- Integrations: Integrates with your existing tools (e.g. grafana/sentry/datadog/slack/pagerduty)
- Intutive: Create alerts via a simple and intuitive (GitHub actions-like) syntax.
- Alerts as code: Declarative alerting that can be easily managed and versioned in your version control and service repository.
- Alerts as workflows: Create alerts from multiple data sources for added context and insights.
Roadmap · Examples · Providers · Docs · Website · Add Providers · Report Bug · Slack Community
An alert is a human-readable notification that informs about the status of a service or a component. Alerts are sent, based on their urgency, to ticketing platforms, queues or directly to the owners of the components being affected.
Having a structured alerting policy in your enviroment is pivotal to gain better visibility of the monitored components and reduce MTTD (Mean Time To Detect) of issues that could undermine the functionality of your system.
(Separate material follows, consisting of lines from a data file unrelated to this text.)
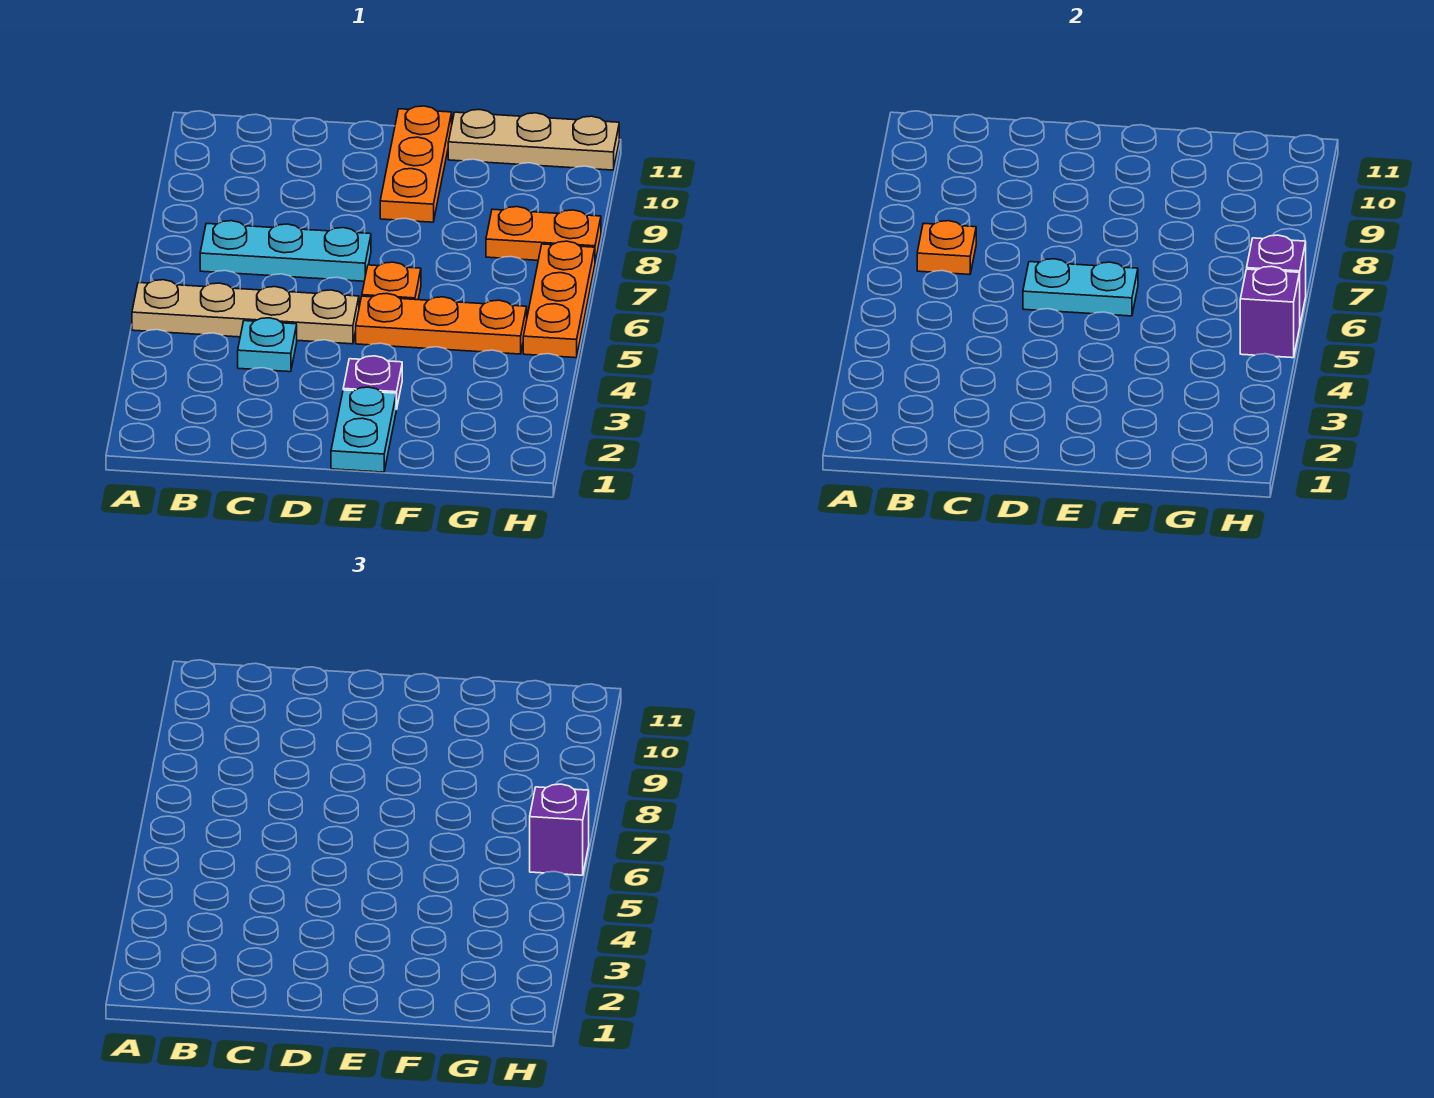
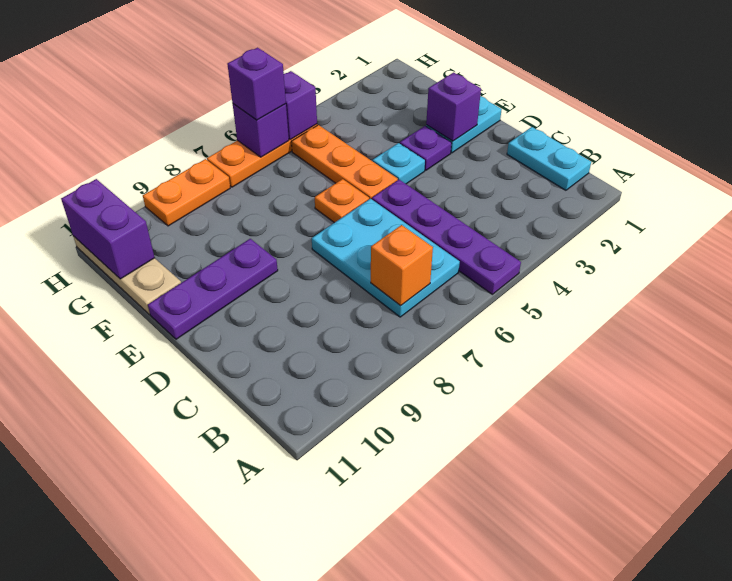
tan plate A5:D5 level 1 -> purple plate A5:D5 level 1
cyan plate B7:D7 level 1 -> cyan plate B6:D7 level 1
orange plate B7 level 2 -> orange brick B7 level 2
cyan plate C4 level 1 -> cyan plate E4 level 1
cyan plate D6:E6 level 2 -> cyan plate B1:C1 level 1
none -> purple brick E2 level 2
orange plate E9:E11 level 1 -> purple plate E9:E11 level 1
orange plate G8:H8 level 1 -> orange plate H8:H9 level 1
none -> purple brick G11:H11 level 2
Keep has two main component that play with each other:
- Keep UI - UI to manage your alerts, connect providers and install apps.
- Keep Core - The engine behind Keep.
The easiest way to start with Keep is to run it via docker-compose:
wget -O docker-compose.yml https://github.com/keephq/keep/blob/main/docker-compose.yml
docker-compose -f docker-compose.yml up
Keep UI is now available at http://localhost:3000
Try our first mock alert and get it up and running in <5 minutes - Ready? Let's Go! ⏰
First, clone Keep repository:
git clone https://github.com/keephq/keep.git && cd keep
Install Keep CLI
pip install .
or
poetry shell
poetry install
From now on, Keep should be installed locally and accessible from your CLI, test it by executing:
keep version
Get a Slack incoming webhook using this tutorial and use Keep to configure it:
keep config provider --provider-type slack --provider-id slack-demo
Paste the Slack Incoming Webhook URL (e.g. https://hooks.slack.com/services/...) and you're good to go 👌
** If you don't want to create your own webhook, you can follow these easy 3 steps: **
-
Go to keep's slack.
-
Enter the #alerts-playground channel.
-
In the channel's topic, you can find the webhook provided by Keep.
Go to keep's slack.
Enter the #alerts-playground channel.
In the channel's topic, you can find the webhook provided by Keep.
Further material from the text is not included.